// the find
marijnh/Postmodern
A Common Lisp PostgreSQL programming interface
Postmodern is a Common Lisp PostgreSQL driver that implements the wire protocol directly in Lisp — no foreign libraries, no FFI. It ships a Lisp-to-SQL compiler (S-SQL) that does most of its work at compile time, a thin DAO metaclass, and connection pooling. If you write Common Lisp and touch Postgres, this is the library, not a library.
The wire protocol is implemented entirely in Lisp, which means no libpq, no OS-level dependency management, no version mismatch headaches across platforms. S-SQL compiles s-expressions to SQL at macro-expansion time, so you catch syntax errors before runtime and avoid building strings manually. Marijn Haverbeke is a credible author — this is the same person behind CodeMirror and ProseMirror, and the July 2025 commit history shows it's not stagnant. SCRAM-SHA-256 auth and prepared statements are supported out of the box, which puts it ahead of a lot of niche-language drivers that still only do MD5.

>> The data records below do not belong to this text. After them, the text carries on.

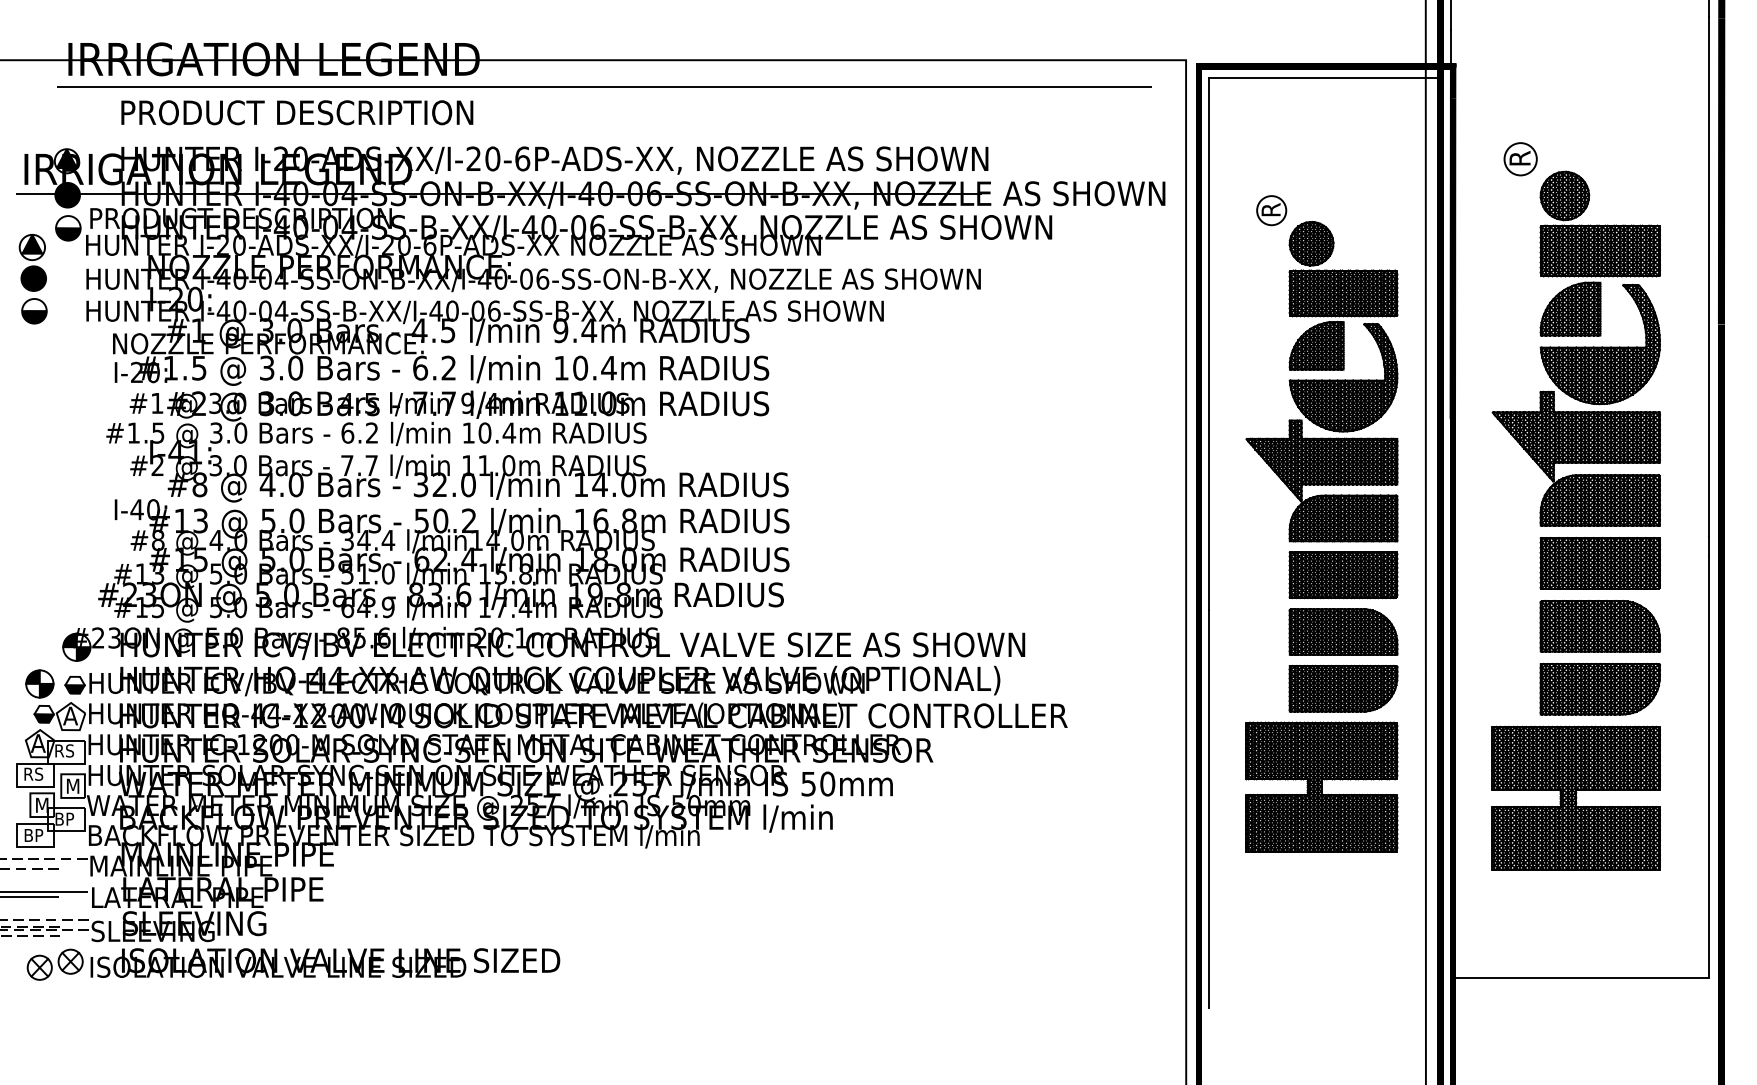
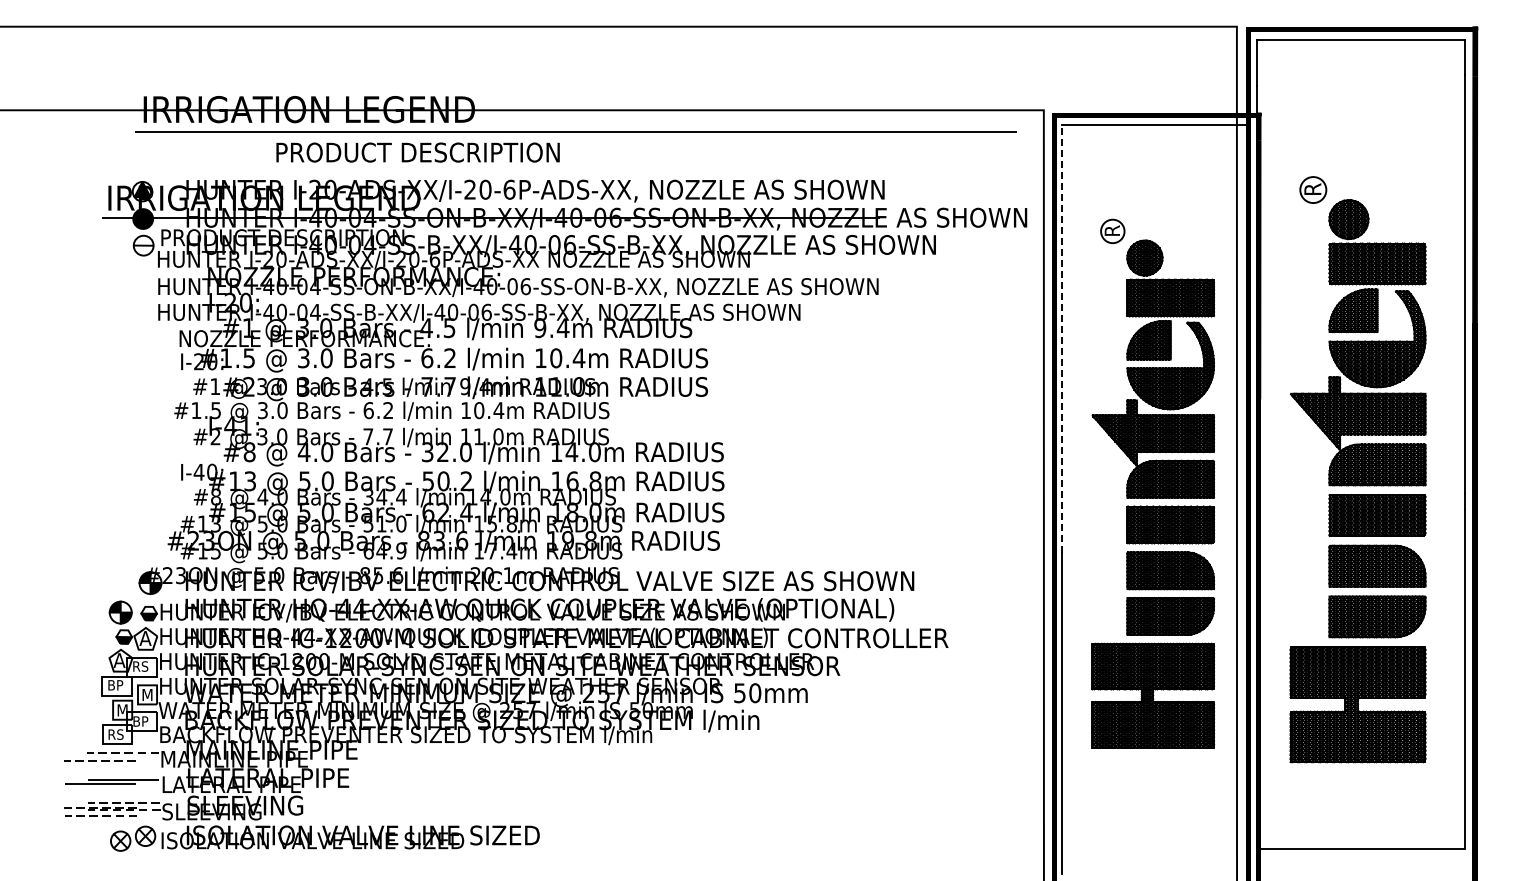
text: (296, 112) -> (417, 152), moved
fill: (68, 234) -> (143, 250), removed
part: (33, 279) -> (115, 286), removed
line: (1209, 343) -> (1062, 338), solid -> dashed
text: (34, 774) -> (116, 685), RS -> BP
text: (34, 835) -> (116, 734), BP -> RS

The built-in connection pooler is a toy — `*max-pool-size*` with no minimum, no health checks, no reconnect on stale connections. Anything resembling production load should use PgBouncer in front of it. The simple-date library has no timezone awareness at all; you need to pull in local-time separately and wire up the readers yourself, which the README mentions almost apologetically. The DAO layer is intentionally minimal — no lazy loading, no relationships, no query chaining — so you'll be writing raw S-SQL for anything beyond single-table CRUD, which is fine but worth knowing upfront. ABCL has a known broken dao-class inheritance bug that's been open since 2021, so if that's your implementation, DAOs are off the table.